Re: [RFC][PATCHv3 0/6] printk: use printk_safe to handle printk() recursive calls

From: Petr Mladek
Date: Wed Oct 19 2016 - 10:35:09 EST

On Tue 2016-10-18 19:07:54, Peter Zijlstra wrote:
> On Wed, Oct 19, 2016 at 12:40:39AM +0900, Sergey Senozhatsky wrote:
> > Hello,
> >
> > RFC
> >
> > This patch set extends a lock-less NMI per-cpu buffers idea to
> > handle recursive printk() calls. The basic mechanism is pretty much the
> > same -- at the beginning of a deadlock-prone section we switch to lock-less
> > printk callback, and return back to a default printk implementation at the
> > end; the messages are getting flushed to a logbuf buffer from a safer
> > context.
> So I think you're not taking this far enough. You've also missed an
> entire class of deadlocks.
> The first is that you still keep the logbuf. Having this global
> serialized thing is a source of fail. It would be much better to only
> keep per cpu stuff. _OR_ at the very least make the logbuf itself
> lockfree. So generate the printk entry local (so we know its size) then
> atomically reserve the logbuf entry and copy it over.

This is close to what the lockless ring_buffer does. I mean
kernel/trace/ring_buffer.c that is used by trace_printk. It has
per-CPU buffers, does reservations, ...

Sadly the ring_buffer code is very tricky. Only a single reader is
allowed at a time. And locating the information in the crash dump
is a task for prisoners.

Note that it still does _not_ solve problems with the console output.
I am not sure if going this way would be a real win.

Sigh, a genius idea would help.

> The entire class of deadlocks you've missed is that console->write() is
> a piece of crap too ;-) Even the bog standard 8250 serial console driver
> can do wakeups.

I wonder if all the hard problems are actually related to the console

There are problems with the single logbuffer but these should get
eliminated by the NMI/safe temporary per-CPU buffers.

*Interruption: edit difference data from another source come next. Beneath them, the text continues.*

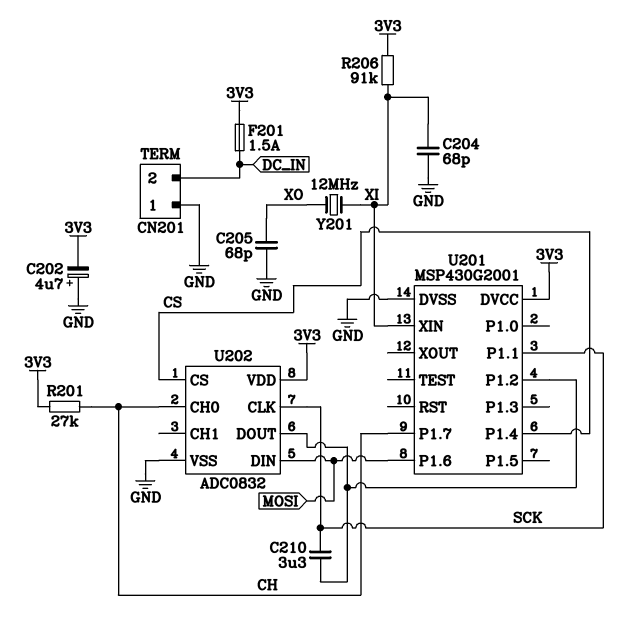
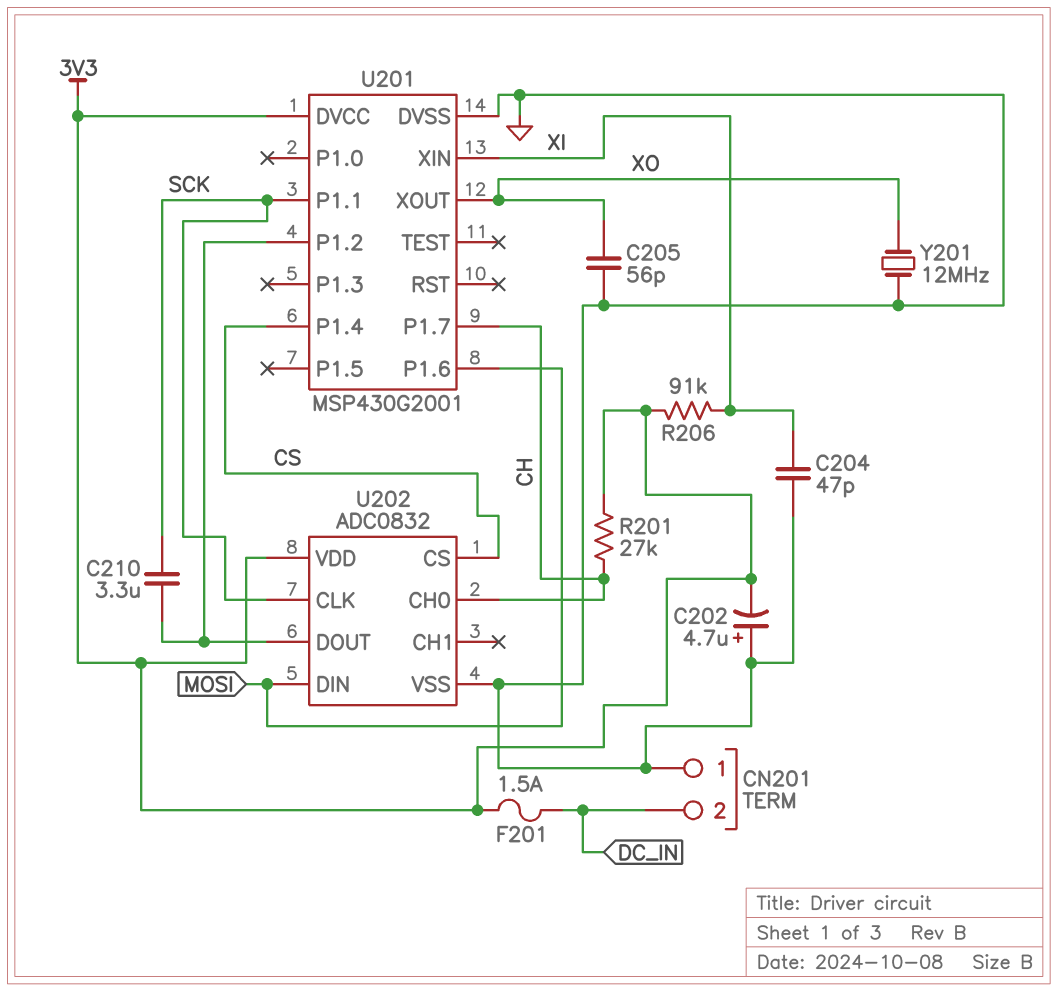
C204: 68pF (GND, XI) -> 47pF (GND, XI)
C205: 68pF (GND, XO) -> 56pF (GND, XO)
U201 pin XOUT: none -> XO
Y201: 12MHz (XI, XO) -> 12MHz (GND, XO)

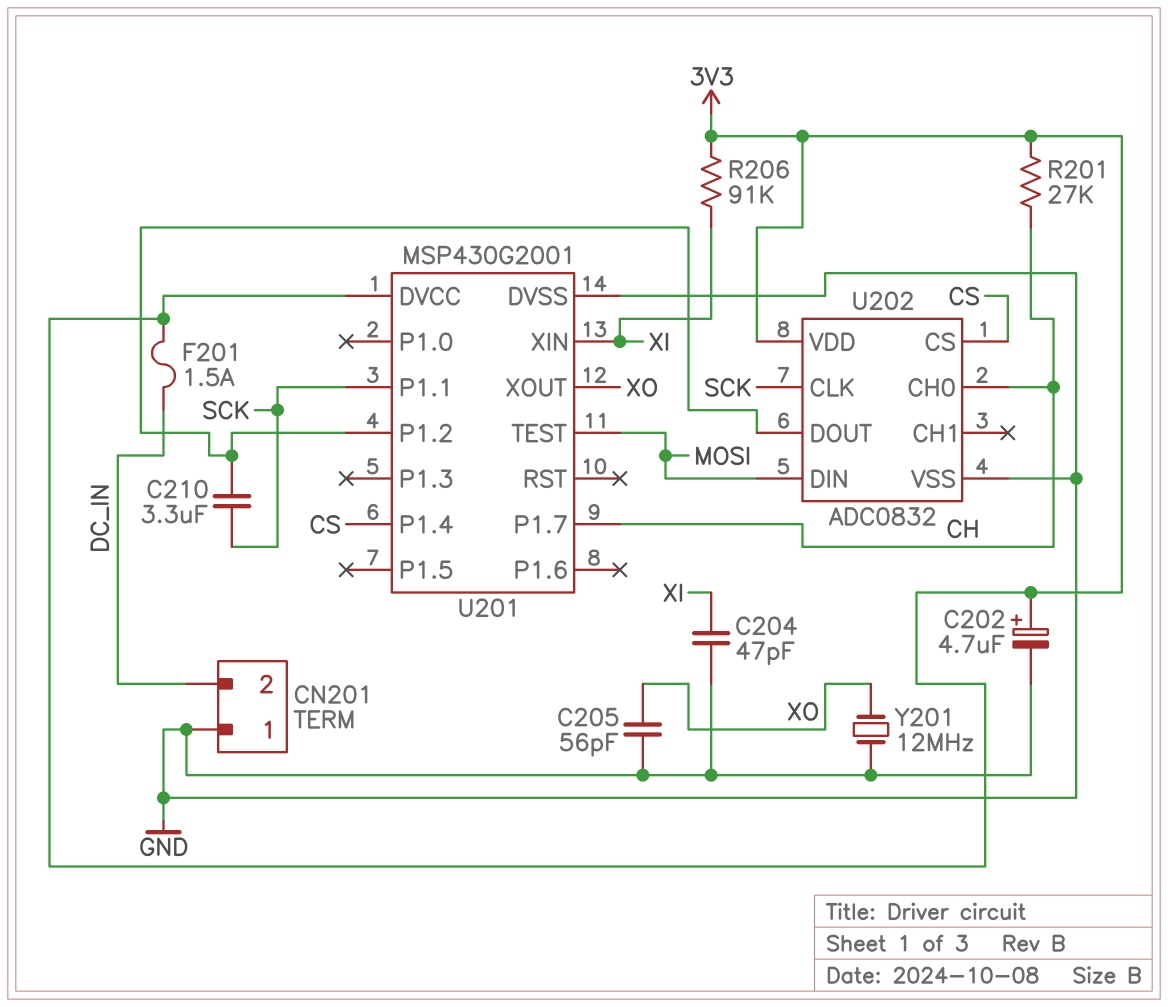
C202: 4.7uF (plus GND, minus 3V3) -> 4.7uF (plus 3V3, minus GND)
U201 pin P1.6: MOSI -> none
U201 pin TEST: none -> MOSI

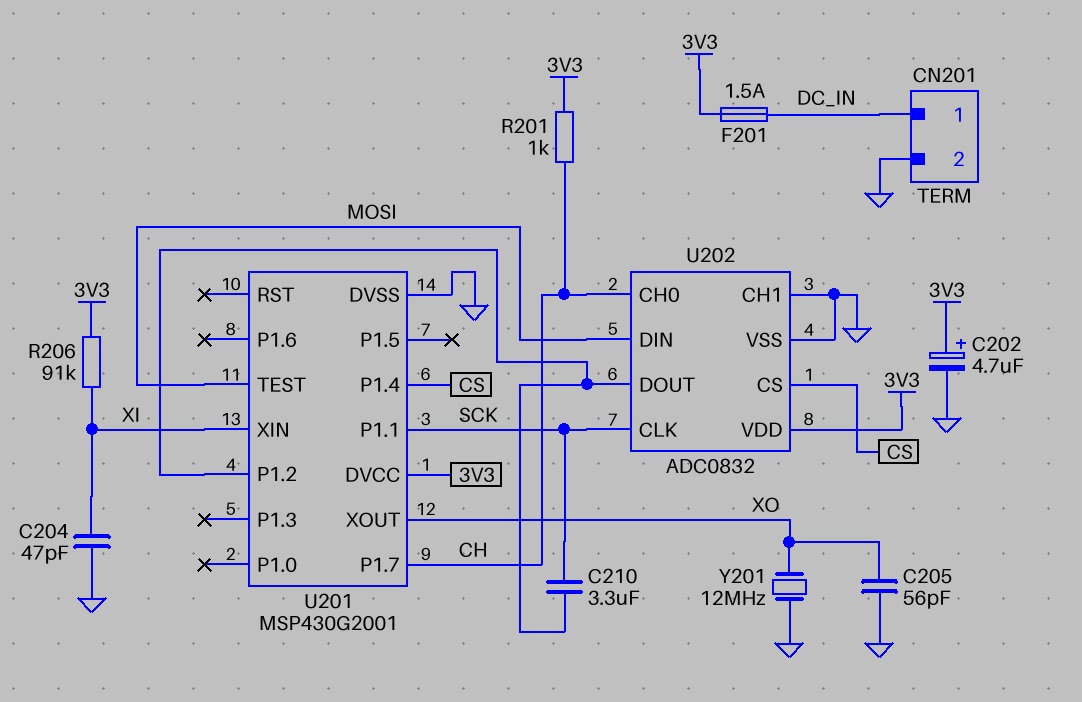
CN201 pin 1: GND -> DC_IN
CN201 pin 2: DC_IN -> GND
R201: 27k (3V3, CH) -> 1k (3V3, CH)
U202 pin CH1: none -> GND

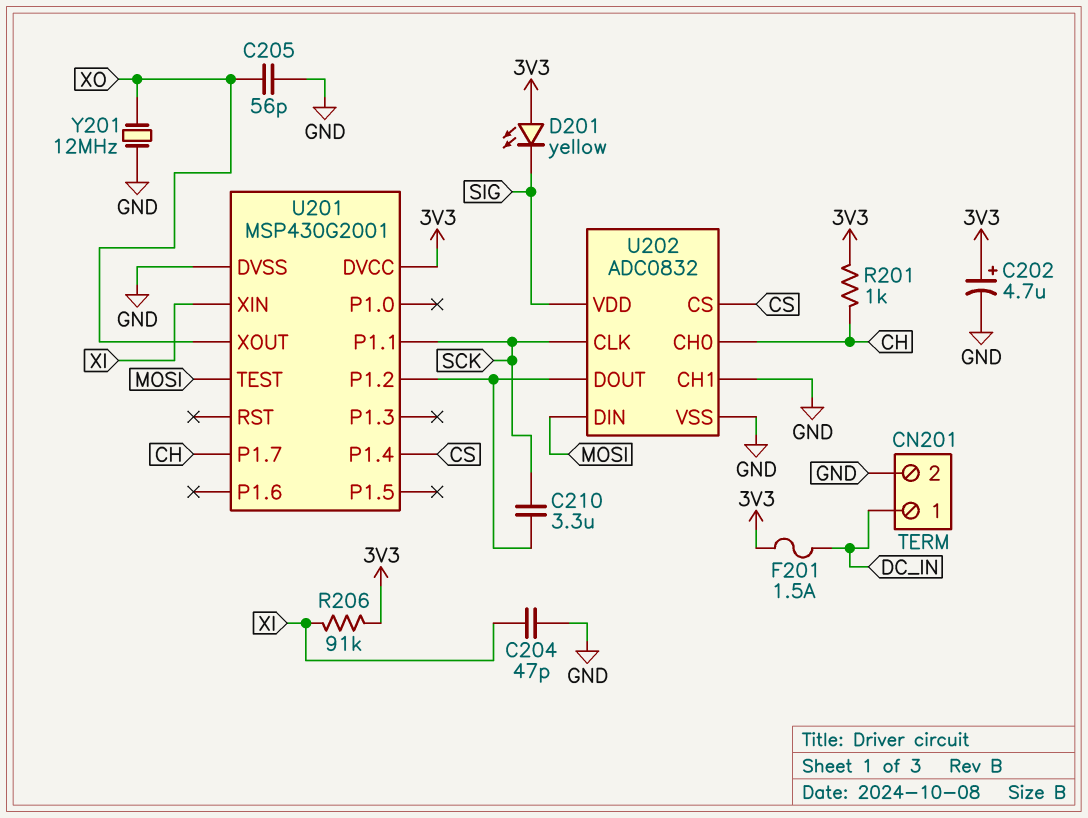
D201: none -> LED yellow (A 3V3, K SIG)
U202 pin VDD: 3V3 -> SIG

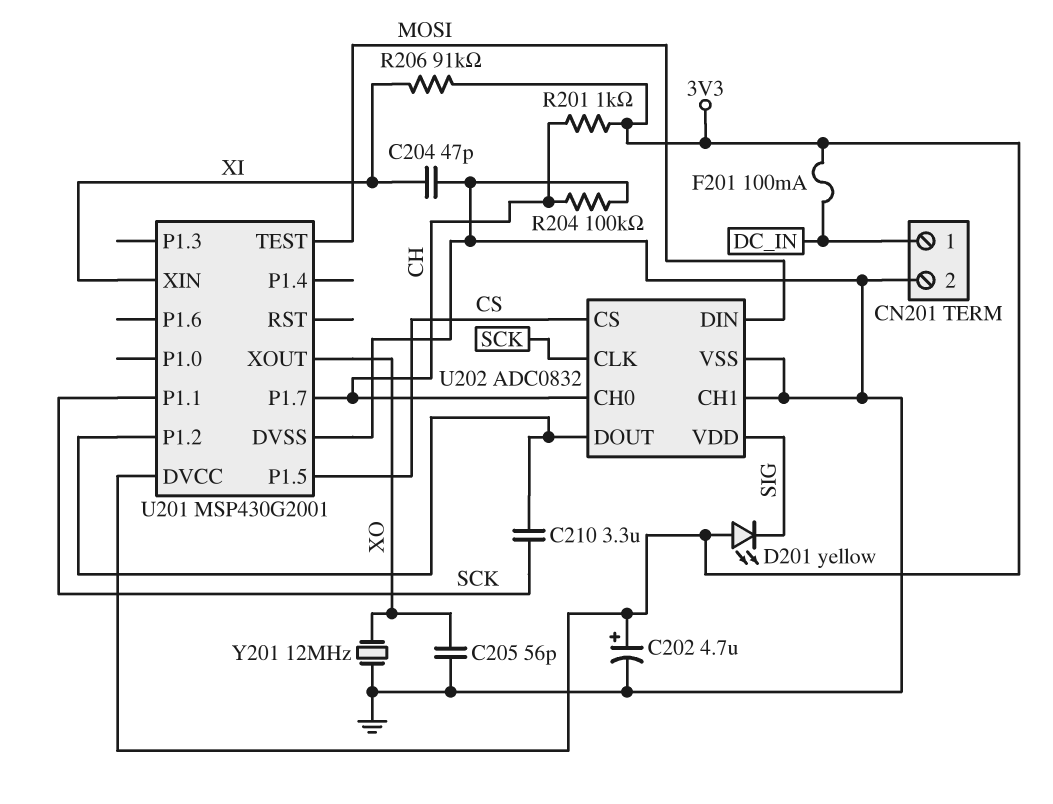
F201: 1.5A (3V3, DC_IN) -> 100mA (3V3, DC_IN)
R204: none -> 100k (CH, GND)
U201 pin P1.4: CS -> none
U201 pin P1.5: none -> CS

All might be easier if we always offload the console handling
into a kthread or so and trigger it via the minimalist
irq_work. It would kill huge bunch of possible deadlocks.
It will even allow to get rid of printk_deferred() and
the uncertainty where it is needed.

The penalty would be "slightly" delayed console output. But is
it a real problem? It should not be a big deal when everything works.
We could always try hard when panicking. And there always
might be a fallback with that direct early_console().

Best Regards,